Все это до слез обижало молодую женщину. Появился ребенок, но жизнь почти не изменилась. И порой, глядя на лицо Николая, забывающего неделями побриться, безучастного ко всему, что не касалось его работы, ей казалось, что она никогда не будет с ним счастлива.
— Не узнаю вас, Николай Горбатенко! — с горечью говорила ему Наташа.
— Пойми меня, — оправдывался Николай. — Ты же знаешь, как я к тебе отношусь. Но мы уже не молодожены.
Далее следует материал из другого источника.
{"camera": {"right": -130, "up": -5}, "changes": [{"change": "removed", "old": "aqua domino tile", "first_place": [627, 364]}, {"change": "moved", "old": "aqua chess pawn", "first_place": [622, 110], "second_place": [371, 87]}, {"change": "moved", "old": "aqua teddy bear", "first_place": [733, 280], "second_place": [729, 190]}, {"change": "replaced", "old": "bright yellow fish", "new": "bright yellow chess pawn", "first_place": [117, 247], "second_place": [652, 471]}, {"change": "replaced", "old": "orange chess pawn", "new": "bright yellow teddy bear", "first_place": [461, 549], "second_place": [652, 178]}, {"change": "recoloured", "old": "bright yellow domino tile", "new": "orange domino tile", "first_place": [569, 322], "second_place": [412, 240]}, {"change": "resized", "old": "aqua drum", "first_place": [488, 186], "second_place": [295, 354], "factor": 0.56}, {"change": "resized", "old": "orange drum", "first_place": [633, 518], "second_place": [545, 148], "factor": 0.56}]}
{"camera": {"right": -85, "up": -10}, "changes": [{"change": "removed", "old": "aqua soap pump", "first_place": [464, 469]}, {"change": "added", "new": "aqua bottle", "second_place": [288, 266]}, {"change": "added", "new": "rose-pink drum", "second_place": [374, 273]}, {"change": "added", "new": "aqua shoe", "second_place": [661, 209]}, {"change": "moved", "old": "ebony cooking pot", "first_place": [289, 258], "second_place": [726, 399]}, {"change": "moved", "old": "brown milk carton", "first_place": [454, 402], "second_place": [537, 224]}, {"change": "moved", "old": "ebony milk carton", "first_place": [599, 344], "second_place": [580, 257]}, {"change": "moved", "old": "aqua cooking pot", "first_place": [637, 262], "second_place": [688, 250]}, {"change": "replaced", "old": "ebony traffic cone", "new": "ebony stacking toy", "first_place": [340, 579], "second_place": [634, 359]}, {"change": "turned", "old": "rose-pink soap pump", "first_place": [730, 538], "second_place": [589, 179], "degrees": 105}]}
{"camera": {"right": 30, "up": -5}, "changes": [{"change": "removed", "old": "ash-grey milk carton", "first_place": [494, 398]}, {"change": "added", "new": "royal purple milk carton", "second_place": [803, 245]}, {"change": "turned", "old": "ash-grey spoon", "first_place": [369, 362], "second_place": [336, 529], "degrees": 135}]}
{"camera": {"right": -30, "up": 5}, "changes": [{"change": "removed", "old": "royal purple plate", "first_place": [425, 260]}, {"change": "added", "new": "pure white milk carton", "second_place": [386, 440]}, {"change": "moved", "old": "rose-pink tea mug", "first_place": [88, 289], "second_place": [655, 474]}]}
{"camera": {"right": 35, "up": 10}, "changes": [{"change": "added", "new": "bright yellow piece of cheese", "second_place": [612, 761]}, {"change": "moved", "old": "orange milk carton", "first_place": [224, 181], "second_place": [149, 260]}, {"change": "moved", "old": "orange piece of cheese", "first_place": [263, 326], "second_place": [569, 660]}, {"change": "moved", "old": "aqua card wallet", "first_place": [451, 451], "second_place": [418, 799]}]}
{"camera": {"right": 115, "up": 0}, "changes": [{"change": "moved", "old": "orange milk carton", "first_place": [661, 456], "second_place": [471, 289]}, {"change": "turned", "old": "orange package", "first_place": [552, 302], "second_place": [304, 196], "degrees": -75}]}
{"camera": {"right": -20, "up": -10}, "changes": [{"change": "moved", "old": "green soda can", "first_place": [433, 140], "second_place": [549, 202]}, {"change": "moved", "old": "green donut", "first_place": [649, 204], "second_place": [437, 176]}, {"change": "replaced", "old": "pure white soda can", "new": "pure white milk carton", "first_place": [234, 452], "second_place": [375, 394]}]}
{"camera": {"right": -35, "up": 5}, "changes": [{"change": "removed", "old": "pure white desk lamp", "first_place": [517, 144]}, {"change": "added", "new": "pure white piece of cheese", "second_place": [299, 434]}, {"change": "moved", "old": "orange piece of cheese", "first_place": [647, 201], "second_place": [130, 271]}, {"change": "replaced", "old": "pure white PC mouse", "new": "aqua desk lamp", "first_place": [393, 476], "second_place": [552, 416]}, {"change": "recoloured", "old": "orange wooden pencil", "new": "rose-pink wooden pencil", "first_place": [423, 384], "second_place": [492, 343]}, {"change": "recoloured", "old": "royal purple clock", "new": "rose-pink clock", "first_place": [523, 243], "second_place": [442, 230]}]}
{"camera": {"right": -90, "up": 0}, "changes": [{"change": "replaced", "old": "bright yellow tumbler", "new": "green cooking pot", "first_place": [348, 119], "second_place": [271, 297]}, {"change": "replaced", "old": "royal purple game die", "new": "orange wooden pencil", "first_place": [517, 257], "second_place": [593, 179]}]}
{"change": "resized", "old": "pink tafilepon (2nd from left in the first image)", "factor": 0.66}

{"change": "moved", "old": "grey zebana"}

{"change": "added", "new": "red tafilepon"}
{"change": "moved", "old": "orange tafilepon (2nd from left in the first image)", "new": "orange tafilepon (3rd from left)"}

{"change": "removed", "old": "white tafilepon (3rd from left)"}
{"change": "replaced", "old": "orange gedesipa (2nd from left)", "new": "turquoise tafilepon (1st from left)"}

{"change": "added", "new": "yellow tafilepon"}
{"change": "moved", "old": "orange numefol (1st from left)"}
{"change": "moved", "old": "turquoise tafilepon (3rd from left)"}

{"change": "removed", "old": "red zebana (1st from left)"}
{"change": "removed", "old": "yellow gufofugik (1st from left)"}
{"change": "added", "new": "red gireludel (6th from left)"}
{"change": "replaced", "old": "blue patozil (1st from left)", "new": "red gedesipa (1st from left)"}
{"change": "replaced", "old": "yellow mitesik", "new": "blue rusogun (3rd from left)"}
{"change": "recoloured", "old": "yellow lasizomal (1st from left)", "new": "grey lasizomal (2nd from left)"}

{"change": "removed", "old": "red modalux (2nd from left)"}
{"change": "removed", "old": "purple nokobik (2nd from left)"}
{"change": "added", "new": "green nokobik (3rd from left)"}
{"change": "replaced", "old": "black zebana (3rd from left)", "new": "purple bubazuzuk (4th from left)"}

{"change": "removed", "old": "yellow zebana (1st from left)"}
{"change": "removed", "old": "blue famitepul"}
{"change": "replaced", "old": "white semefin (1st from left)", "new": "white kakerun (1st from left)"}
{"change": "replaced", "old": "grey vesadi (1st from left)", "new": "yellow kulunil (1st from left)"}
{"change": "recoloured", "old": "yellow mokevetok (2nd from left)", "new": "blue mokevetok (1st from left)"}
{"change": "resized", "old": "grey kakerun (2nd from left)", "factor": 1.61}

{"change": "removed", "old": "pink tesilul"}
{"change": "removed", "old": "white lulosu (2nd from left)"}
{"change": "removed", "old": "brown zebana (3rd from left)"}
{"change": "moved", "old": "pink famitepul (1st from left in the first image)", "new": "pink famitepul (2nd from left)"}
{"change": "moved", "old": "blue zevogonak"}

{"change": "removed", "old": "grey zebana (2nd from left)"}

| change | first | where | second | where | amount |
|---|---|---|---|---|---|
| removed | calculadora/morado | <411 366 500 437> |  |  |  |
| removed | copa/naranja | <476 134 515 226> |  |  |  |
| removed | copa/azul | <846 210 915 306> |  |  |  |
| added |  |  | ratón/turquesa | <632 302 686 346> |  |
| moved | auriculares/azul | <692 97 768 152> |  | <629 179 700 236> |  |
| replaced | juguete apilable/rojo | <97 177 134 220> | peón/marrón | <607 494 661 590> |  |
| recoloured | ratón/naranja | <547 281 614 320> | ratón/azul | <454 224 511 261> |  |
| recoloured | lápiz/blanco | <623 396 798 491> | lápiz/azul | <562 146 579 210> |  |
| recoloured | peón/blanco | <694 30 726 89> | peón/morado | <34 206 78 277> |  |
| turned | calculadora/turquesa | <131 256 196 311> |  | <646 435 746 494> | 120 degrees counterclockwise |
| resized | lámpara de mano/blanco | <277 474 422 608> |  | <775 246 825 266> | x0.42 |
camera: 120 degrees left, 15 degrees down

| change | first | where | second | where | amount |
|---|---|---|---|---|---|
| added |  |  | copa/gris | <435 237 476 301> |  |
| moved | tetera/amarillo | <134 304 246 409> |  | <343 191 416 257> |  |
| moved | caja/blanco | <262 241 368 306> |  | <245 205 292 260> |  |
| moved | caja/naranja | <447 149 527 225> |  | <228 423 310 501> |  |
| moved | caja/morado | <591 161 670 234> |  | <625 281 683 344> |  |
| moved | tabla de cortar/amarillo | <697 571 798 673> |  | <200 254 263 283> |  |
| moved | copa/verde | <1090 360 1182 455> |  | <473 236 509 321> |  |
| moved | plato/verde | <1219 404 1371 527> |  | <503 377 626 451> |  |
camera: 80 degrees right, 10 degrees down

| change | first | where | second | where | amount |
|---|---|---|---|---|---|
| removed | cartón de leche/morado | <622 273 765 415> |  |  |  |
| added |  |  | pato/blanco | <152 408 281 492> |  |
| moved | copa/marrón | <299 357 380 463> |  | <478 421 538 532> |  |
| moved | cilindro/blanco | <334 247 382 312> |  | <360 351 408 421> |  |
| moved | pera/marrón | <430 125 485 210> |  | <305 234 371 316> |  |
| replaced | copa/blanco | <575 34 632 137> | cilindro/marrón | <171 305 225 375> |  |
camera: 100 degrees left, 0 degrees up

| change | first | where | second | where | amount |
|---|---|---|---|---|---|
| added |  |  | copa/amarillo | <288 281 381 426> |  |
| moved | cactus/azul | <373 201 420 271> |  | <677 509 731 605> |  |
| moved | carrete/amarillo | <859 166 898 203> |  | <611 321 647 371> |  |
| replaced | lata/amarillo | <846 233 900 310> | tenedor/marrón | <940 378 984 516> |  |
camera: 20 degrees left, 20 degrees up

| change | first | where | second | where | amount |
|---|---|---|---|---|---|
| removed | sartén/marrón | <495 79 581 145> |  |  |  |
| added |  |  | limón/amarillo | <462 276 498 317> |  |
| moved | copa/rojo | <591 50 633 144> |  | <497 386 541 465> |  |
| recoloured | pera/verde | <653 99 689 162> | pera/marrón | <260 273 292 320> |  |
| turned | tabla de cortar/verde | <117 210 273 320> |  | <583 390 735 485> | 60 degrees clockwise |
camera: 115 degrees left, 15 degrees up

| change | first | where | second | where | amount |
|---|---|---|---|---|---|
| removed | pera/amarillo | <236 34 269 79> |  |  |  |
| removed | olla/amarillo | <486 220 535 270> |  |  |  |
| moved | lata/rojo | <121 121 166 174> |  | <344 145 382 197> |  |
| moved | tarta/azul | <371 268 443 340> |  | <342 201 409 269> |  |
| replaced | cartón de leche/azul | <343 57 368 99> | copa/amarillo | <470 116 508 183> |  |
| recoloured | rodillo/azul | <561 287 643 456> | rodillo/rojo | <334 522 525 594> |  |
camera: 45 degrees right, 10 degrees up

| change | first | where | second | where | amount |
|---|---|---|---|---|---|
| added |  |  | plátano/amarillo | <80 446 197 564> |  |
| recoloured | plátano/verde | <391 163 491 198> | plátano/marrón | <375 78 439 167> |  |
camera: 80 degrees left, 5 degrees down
И это совсем не главное — переживания, нежные слова… — И он пытался ей объяснить, что́ теперь главное, ради чего и как должны они жить, но путался, начинал сам себе противоречить и, замечая колючие, почти враждебные глаза жены, жалобно признавался, что он, наверное, не тот человек, какой ей нужен.
После таких разговоров Николай замыкался еще более, смотрел на все тусклыми, виноватыми глазами, и Наташа, преисполняясь к нему жалостью, начинала думать, что она пустая, взбалмошная женщина и напрасно мучает Николая.
«Я же совсем, совсем счастливая. Все у меня есть: дом, ребенок, муж», — утешала она себя нехитрой ложью, а в душе тосковала по жизни, цветущей постоянными радостями — на «всю палитру», как говорила ее подруга-художница.
Разразилась война. Гитлеровцы жестоко бомбили город. Люди снимались с насиженных мест — одни уходили на фронт, другие ехали на восток, в глубокий тыл.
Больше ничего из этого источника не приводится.